After the war, Lussier moved to Spain and started a family with her husband, who had founded an import-export business with some wartime friends. However, she grew restless as a housewife, and after the birth of her fourth and last son, she moved to Morocco, where she started a corn farm and championed workers' rights. Her activities got her expelled from the country. She recounted these experiences in her book "One Woman Farm."
As her children grew older, she moved to Switzerland, where they were studying. Concurrently she finished her B.A. degree at the University of Maryland. When her sons moved to the states for their college studies, she moved with them to New York and got a master’s degree in social work from Columbia University.
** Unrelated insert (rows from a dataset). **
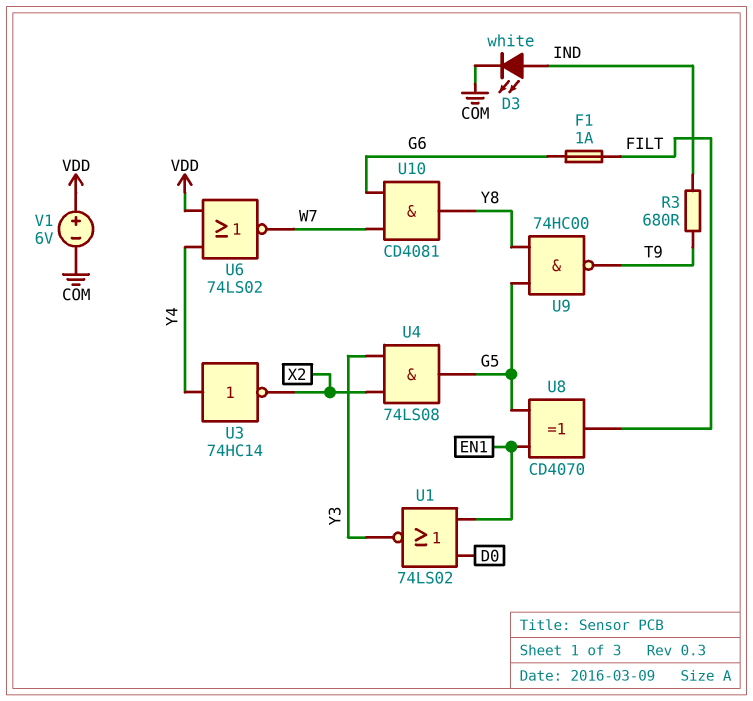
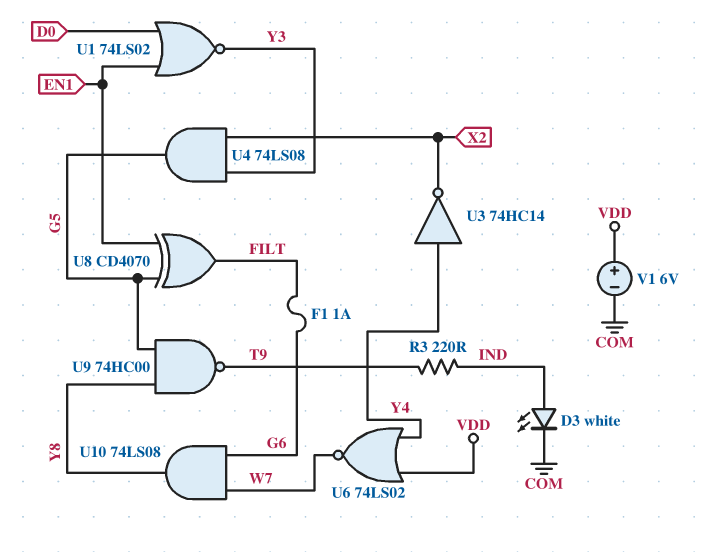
R3: 680 (IND, T9) -> 220 (IND, T9)
U10: AND CD4081 (in G6, in W7, out Y8) -> AND 74LS08 (in G6, in W7, out Y8)

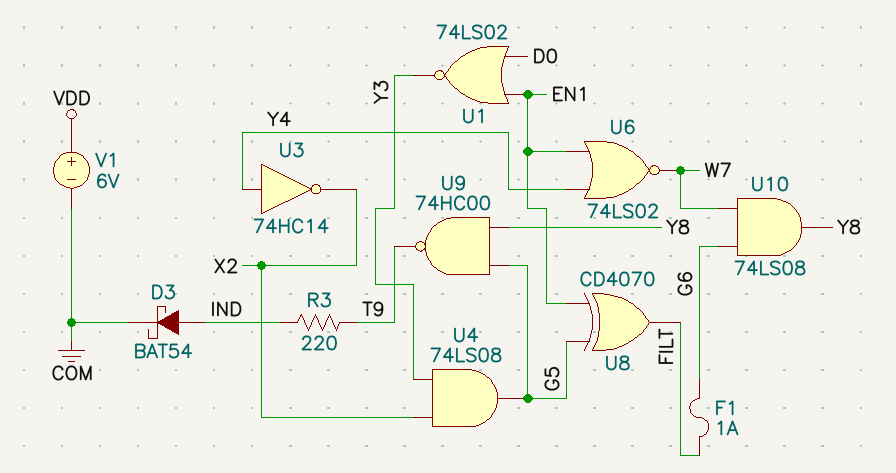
D3: LED white (A IND, K COM) -> schottky BAT54 (A IND, K COM)
U6: NOR 74LS02 (in VDD, in Y4, out W7) -> NOR 74LS02 (in EN1, in Y4, out W7)

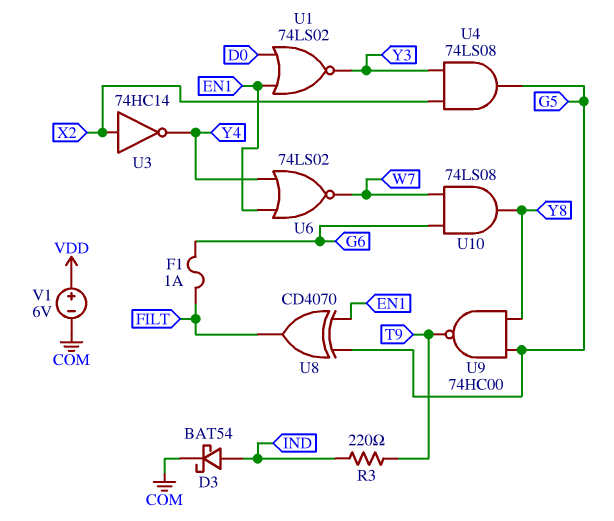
U3: NOT 74HC14 (in Y4, out X2) -> NOT 74HC14 (in X2, out Y4)

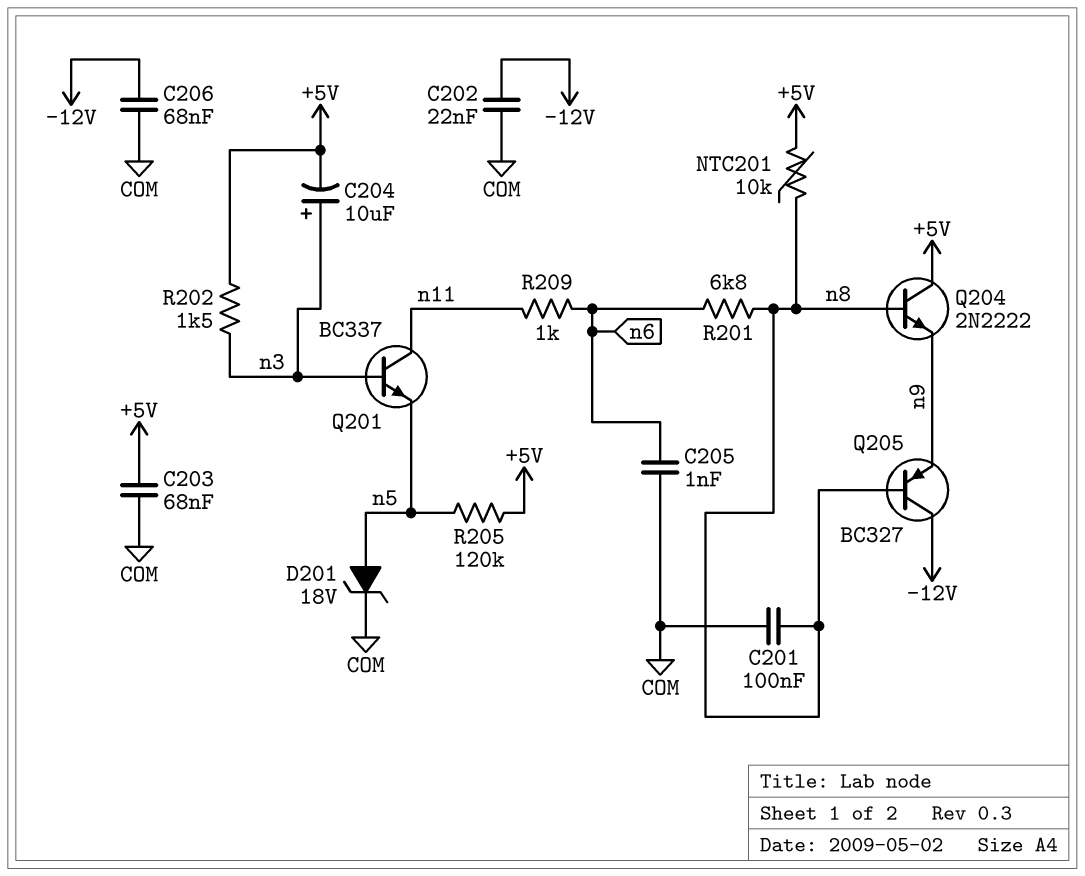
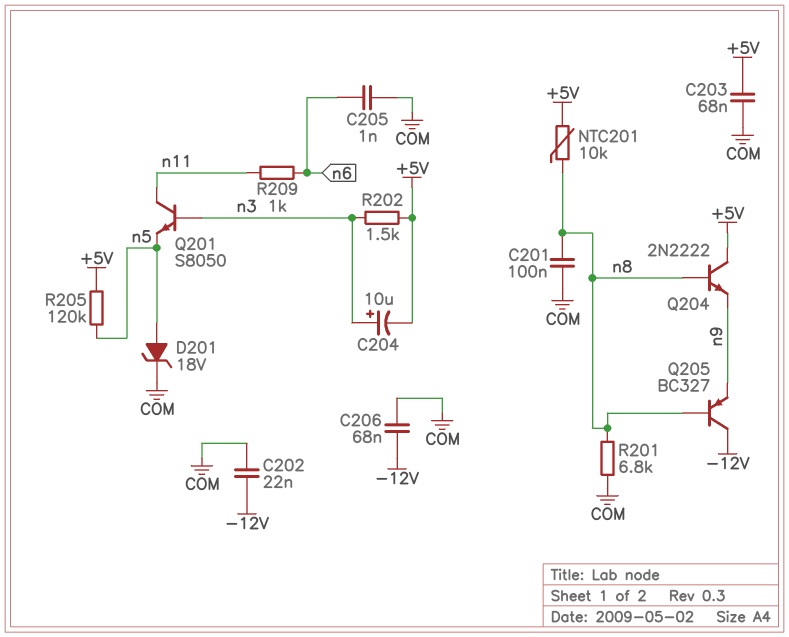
Q201: NPN BC337 (B n3, C n11, E n5) -> NPN S8050 (B n3, C n11, E n5)
R201: 6.8k (n6, n8) -> 6.8k (COM, n8)

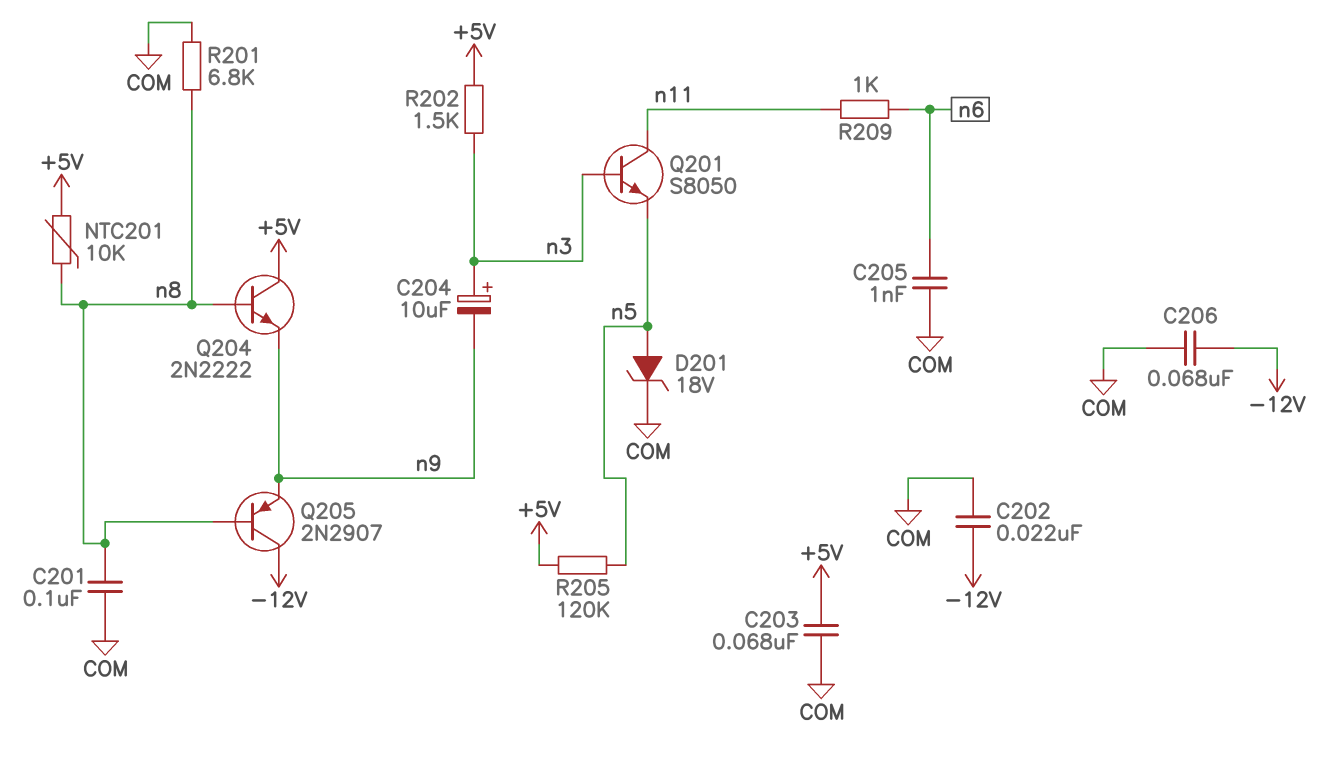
C204: 10uF (plus n3, minus +5V) -> 10uF (plus n3, minus n9)
Q205: PNP BC327 (B n8, C -12V, E n9) -> PNP 2N2907 (B n8, C -12V, E n9)

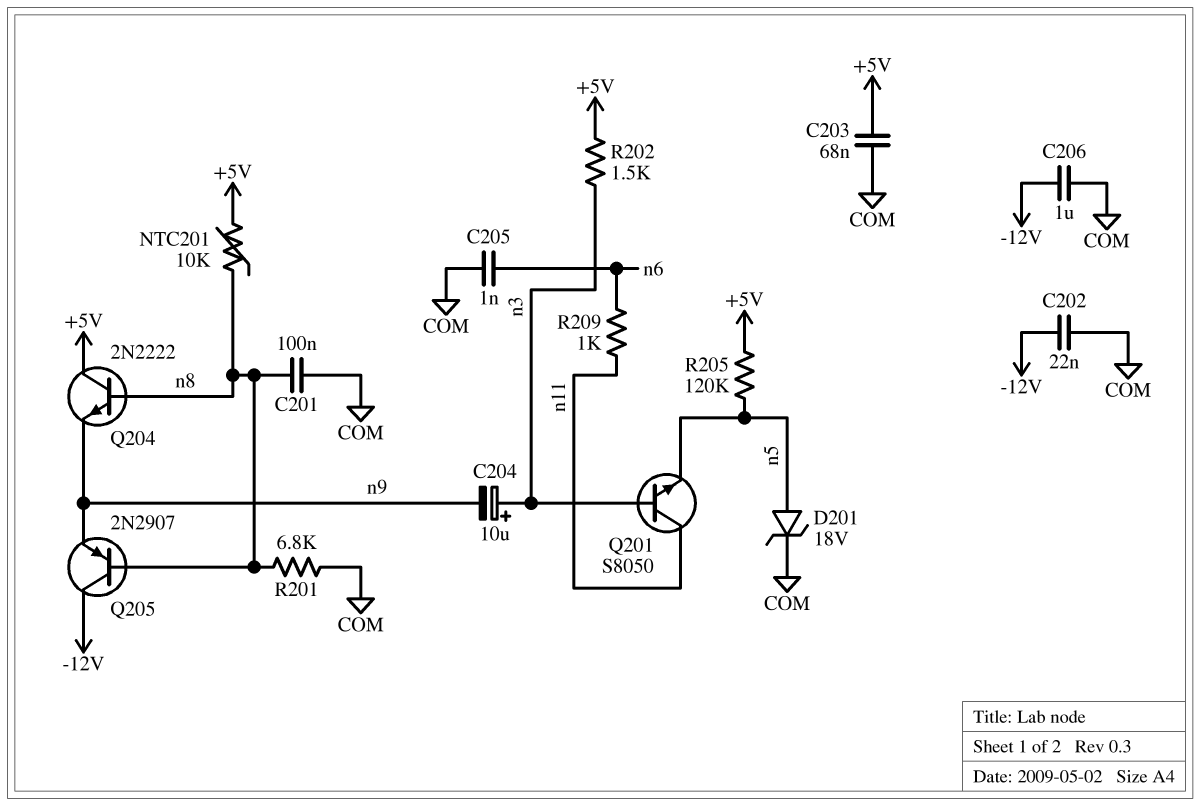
C206: 68nF (-12V, COM) -> 1uF (-12V, COM)

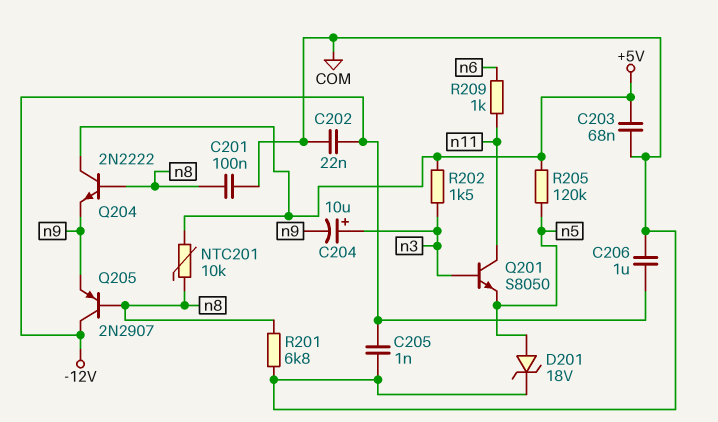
C205: 1nF (COM, n6) -> 1nF (-12V, COM)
Upon graduation, she separated from her husband and became a social worker in the New York area, alternating with similar work in Africa for the United Nations and for Christian charity organizations. She also worked for AID in Senegal and in Morocco, where she spent three years teaching single and divorced women how to make a living and lead independent lives.
Lussier divorced in 1975, but she and her husband remained best friends; neither ever remarried. Sicre died in 1993.
After retirement, Lussier lived in Staten Island, New York, for a number of years
before settling in Pacific Palisades, California. She spent most of her later years
there, active in community affairs and busy writing her wartime memoirs. She was a
frequent visitor to Rock Hall, where her older sister, Jane Strong, lived, and moved
there in 2015 after developing Alzheimer's disease. She was cared for by her niece
Joan and her two daughters, Rosalind and Holly.
Lussier was predeceased by her eldest son, Ricardo Sicre, in 2011. She is survived by three sons: Emile Sicre, of Mallorca, Spain; Jay Sicre, of Madrid, Spain; and Penn Sicre, of Santa Monica, California. She had nine grandchildren and seven great grandchildren.
Dr. Frederick William Shillinger '43 passed away on January 31, 2022 at his residence in Charlottesville, VA. He was a lifelong member of the Catholic Church. He attended Washington College for two years at the age of 16 before being selected for the U.S. Navy's V-12 College Training Program because the war had accelerated the need for physicians. After serving in the U.S. Navy, he specialized in pathology, and later returned to government service working as Chief of Pathology at Bath, NY, and Martinsburg, WV. He is survived by his children, grandchildren, and great-grandchildren.
Lindsay Haislip Mehta '13 and her family are happy to announce the birth of their baby boy Cameron Alexander Mehta on October 12, 2021.
Darren Colananni ’07 and his wife, Kristen, welcomed their baby girl, Alice "Ali" Colananni, to the world on March 12, 2021. Darren was also named to the board of Chance for Life, a nonprofit charity that raises money for pediatric cancer research.
Jeanne (Clark) ‘07 and Travis McCormack M'05 are happy to announce the birth of their son James Sutton. Born July 29, 2020, in Rockville, Maryland, James joins his 2-year-old brother, Patrick.
Nick Faherty '04 announces the birth of daughter Hazel Sunflower "Sunnie" Faherty, born April 3, 2020. Faherty and his wife, Bridget, moved from the East Coast three years ago to Seattle, where he is currently a global business director at Xenon Arc Inc.
Jonathan '04 and Amy Lange '04 are happy to announce the birth of their son, Hudson Charles Lange. Hudson was born July 25, 2020, and welcomed with open arms by his big sister, Henley.
Greg Ordile '04 and his wife, Kathleen, welcomed Annaliese Barbara on Dec. 6, 2019.
Mollie (Shipley) Smith ’13 married Garrett Smith on Oct. 27, 2018, with her Washington College women’s lacrosse teammates attending and participating in the wedding. The couple welcomed a baby girl, Collins Frances Smith, on Oct. 21, 2019.
Notes are edited for clarity and brevity in accordance with AP Style.